Les résultats sur l'impact physiologique et psychologique acquis au cours de Mission 31, une expédition d'un mois à bord d'une station sous-marine, enrichiront les recherches sur la possibilité de la vie humaine à long terme sous la mer. © Mission 31

Un mois sans sentir le soleil de Floride sur son visage, pour se retrouver à six confinés dans un laboratoire sous-marin de 25 m2, c'est l'expérience qu'ont entamée le 1er juin l'explorateur océanographique Fabien Cousteau et son équipe de chercheurs à environ 15 km des côtes de Key Largo. L'objectif premier de cette expédition, baptisée Mission 31, est de démontrer que l'Homme peut vivre un mois durant sous l'eau, dans un habitat pressurisé, à priori sans le moindre dommage pour la santé, comme l'a déjà expérimenté Jacques Rougerie.

Les volontaires vivent donc dans l'Aquarius, un laboratoire unique en son genre dirigé par l'université internationale de Floride. Il dispose de six lits superposés, d'eau chaude et d'une climatisation, ou encore d'une minicuisine avec micro-ondes. Posé par 20 m de fond près de récifs coralliens, dans le sanctuaire marin national des Keys, l'habitat de 81 tonnes héberge des visiteurs pour des séjours habituellement trois fois plus courts.

Des échantillons d'eau de mer d'une espèce d'éponges (Xestospongia muta, à l’image) permettront d'étudier sa filtration, son alimentation ainsi que la quantité d'énergie absorbée et relâchée dans le milieu. Il s'agit aussi de tester un moyen non invasif pour visualiser le taux réel de mue de l'organisme, vieux de deux millénaires, sans lui nuire. © NOAA Photo Library, Flickr, cc by 2.0

Étude sous-marine pour sonder les effets du changement climatique

Cependant, nos aquanautes — qui comptent deux femmes — ne sont pas là pour buller 31 jours durant, tout du moins au sens figuré, puisqu'ils passeront le plus clair de leur temps à plonger dans les environs.
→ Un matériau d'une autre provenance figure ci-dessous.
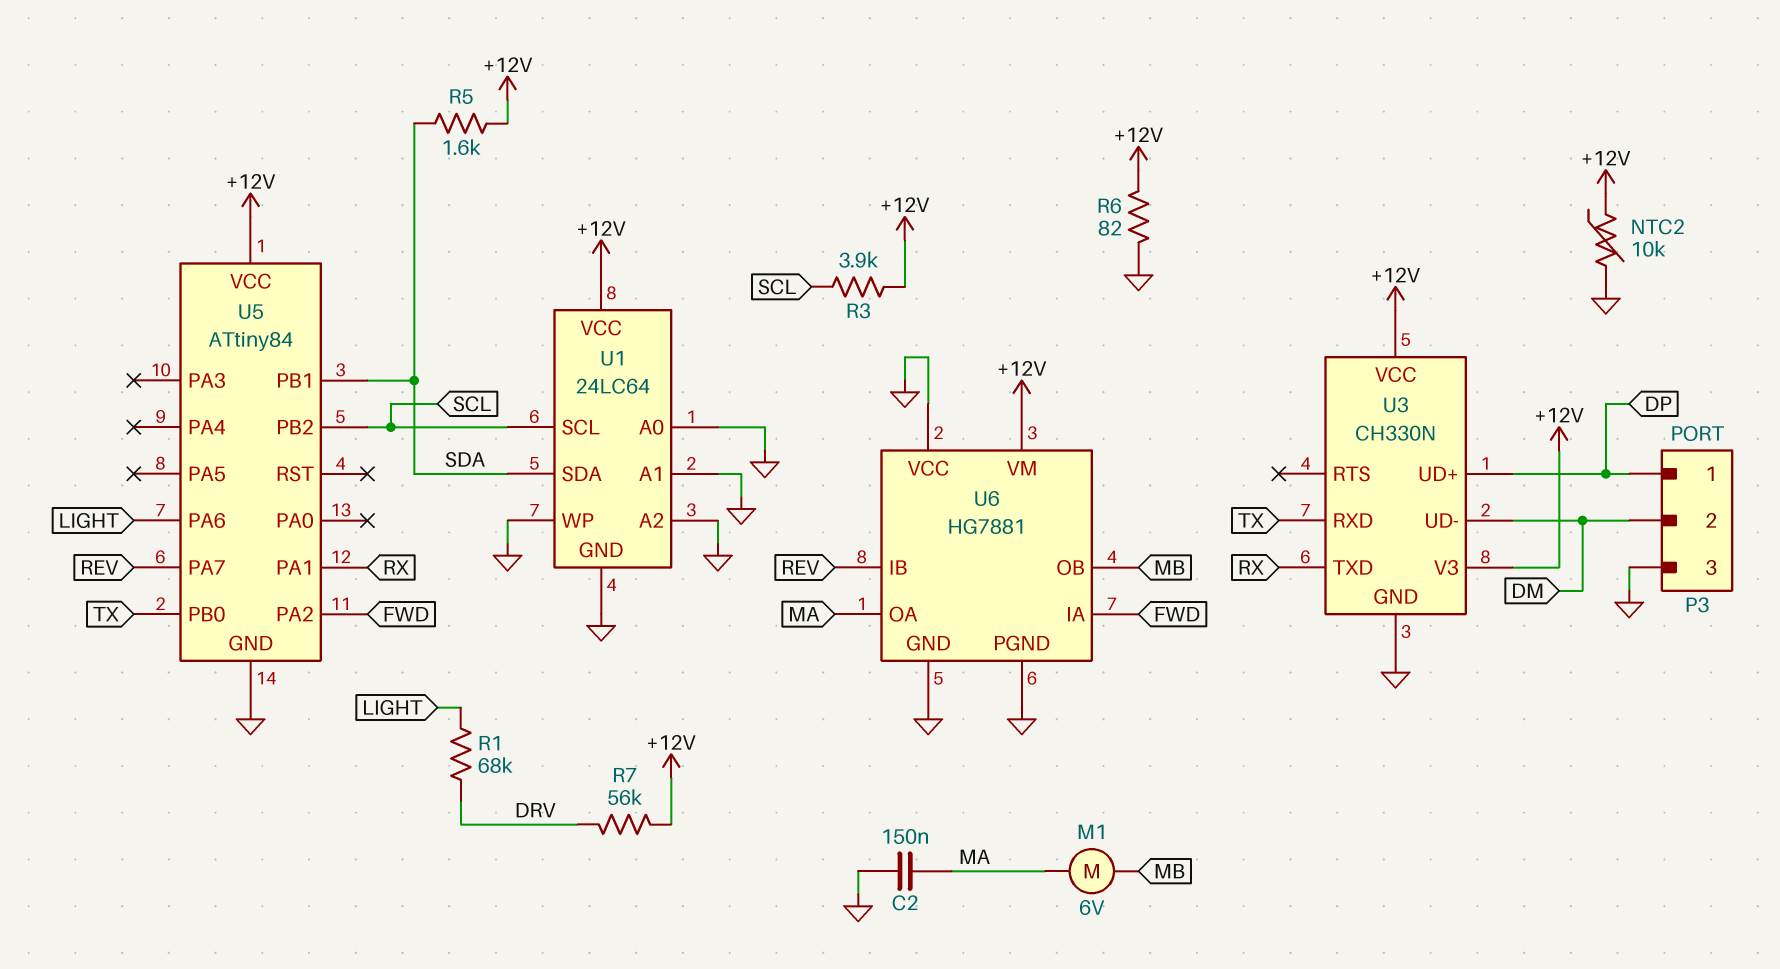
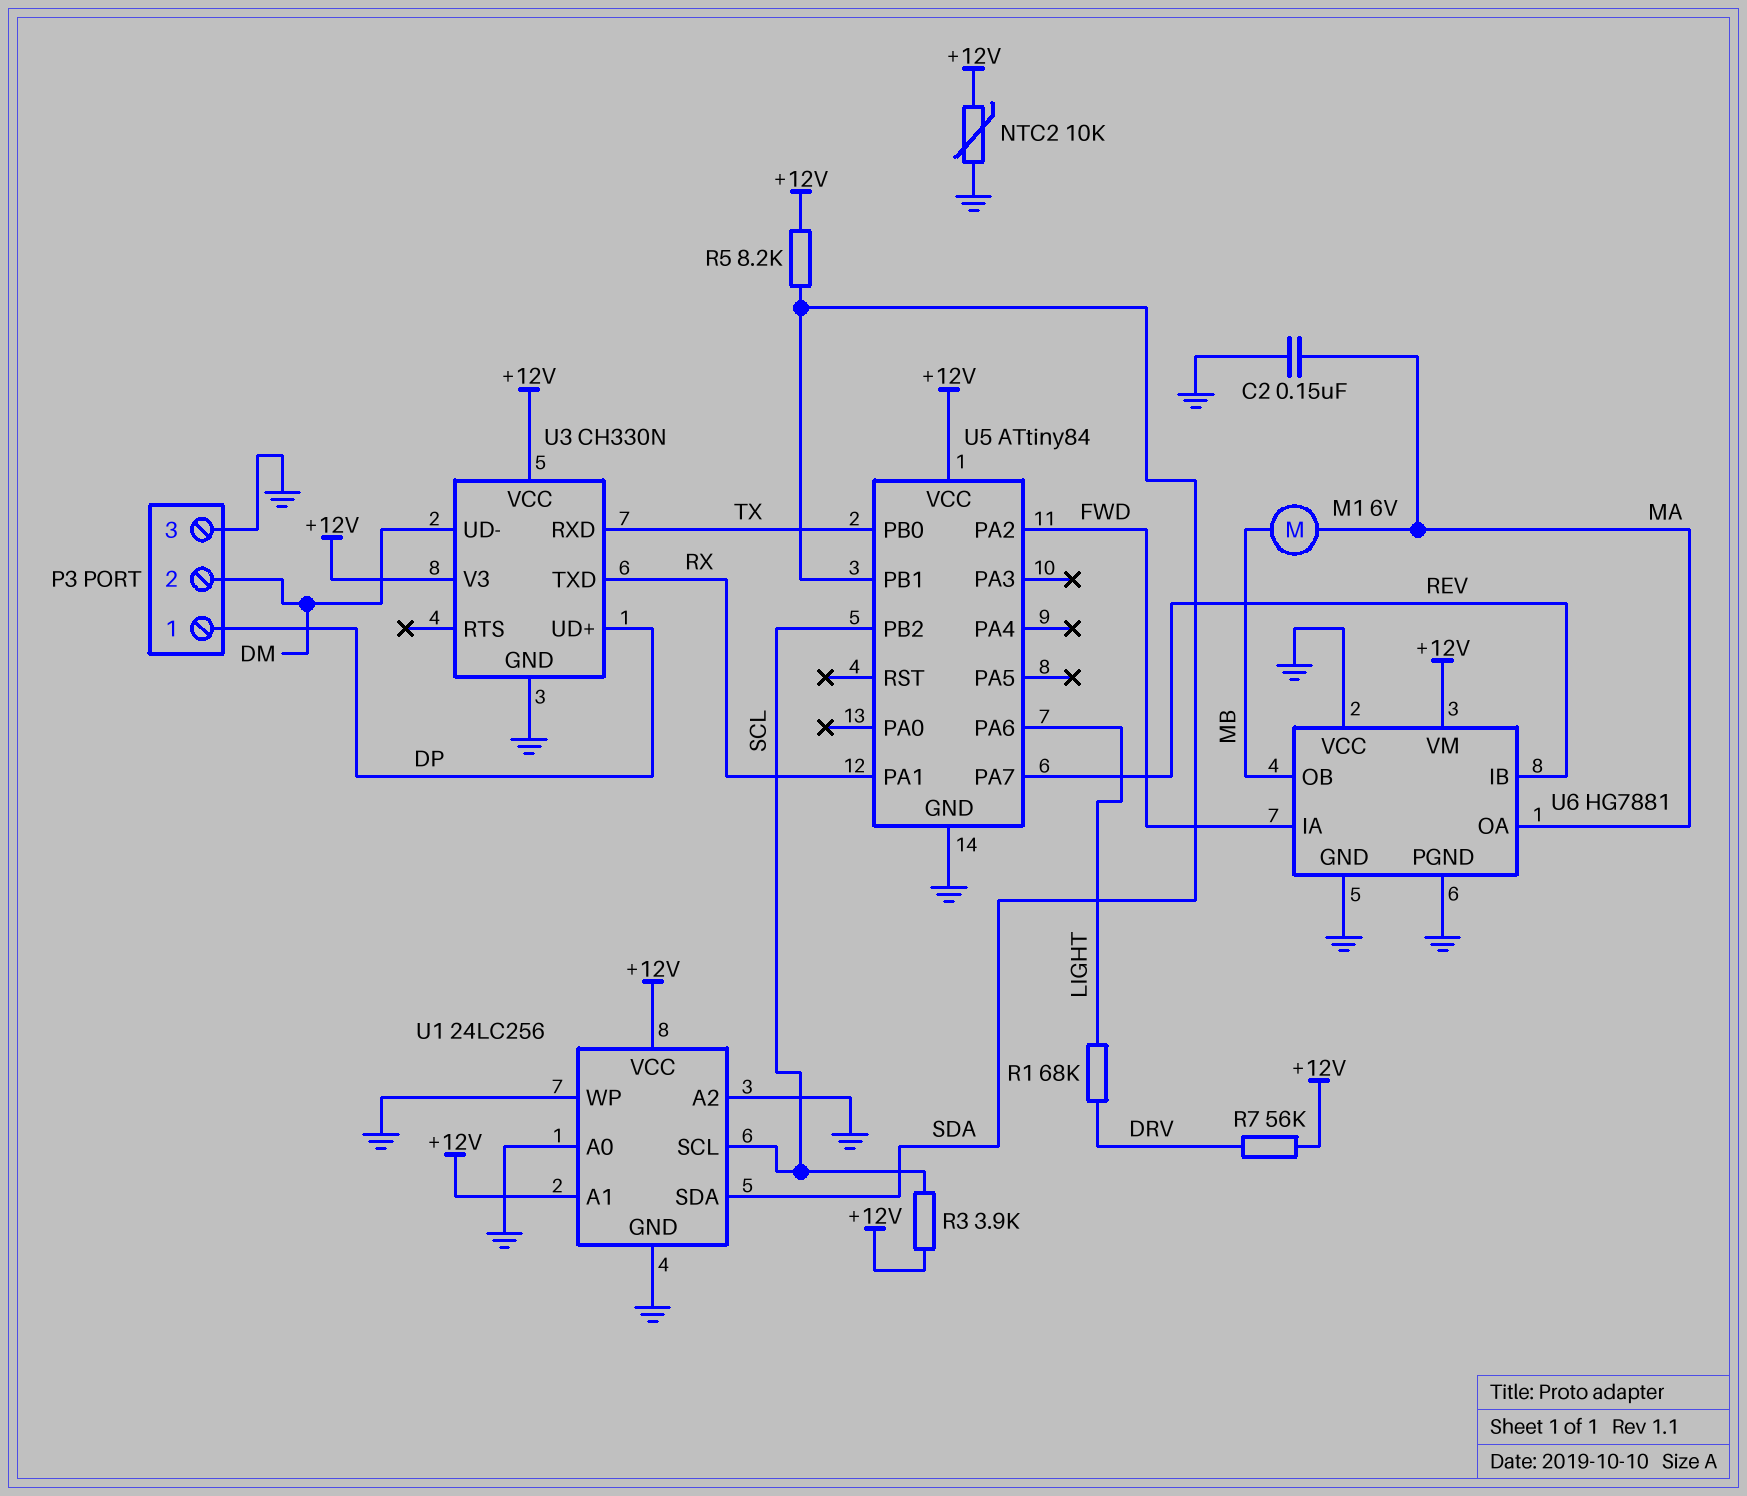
R5: 1.6k (+12V, SDA) -> 8.2k (+12V, SDA)
R6: 82 (+12V, GND) -> none
U1: 24LC64 -> 24LC256
U1 pin A1: GND -> +12V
En effet, l'exploration sous-marine est un autre volet de cette opération. « Nous savons très peu de choses à propos des océans », explique Fabien Cousteau, écologiste et réalisateur de documentaires, comme son illustre grand-père Jacques-Yves Cousteau. « Nous avons exploré moins de 5 % du monde sous-marin à cette date. Il y a beaucoup de choses à découvrir. » Et l'un des intérêts de l'hébergement continu sous la surface est d'augmenter jusqu'à neuf heures les temps d'excursion sous-marine.

Les activités de recherche portent sur le changement climatique et les modifications inhérentes à ce phénomène dans l'acidification de l'océan, mais aussi sur l'impact de la pollution par les plastiques ou encore sur la surconsommation des ressources et le déclin de la biodiversité. Une étude sera par exemple focalisée sur la performance physiologique d'une espèce d'éponges de 2000 ans, appelée baril de rhum (Xestospongia muta), en fonction des fluctuations de l'environnement. Ces procédés ne sont pas seulement essentiels pour la survie de l'animal : ils affectent également la quantité d'énergie disponible pour le reste du récif. L'espèce, par ses capacités de filtration, transforme la matière organique dissoute en une forme utilisable par d'autres.

Portée sur l'information et la sensibilisation du grand public à l'océan et aux avancées scientifiques et technologiques d'une telle expérience, Mission 31 peut être suivie en direct grâce à des caméras. Également au programme : des tchats vidéo dans des salles de classe ou encore des jeux éducatifs disponibles en ligne.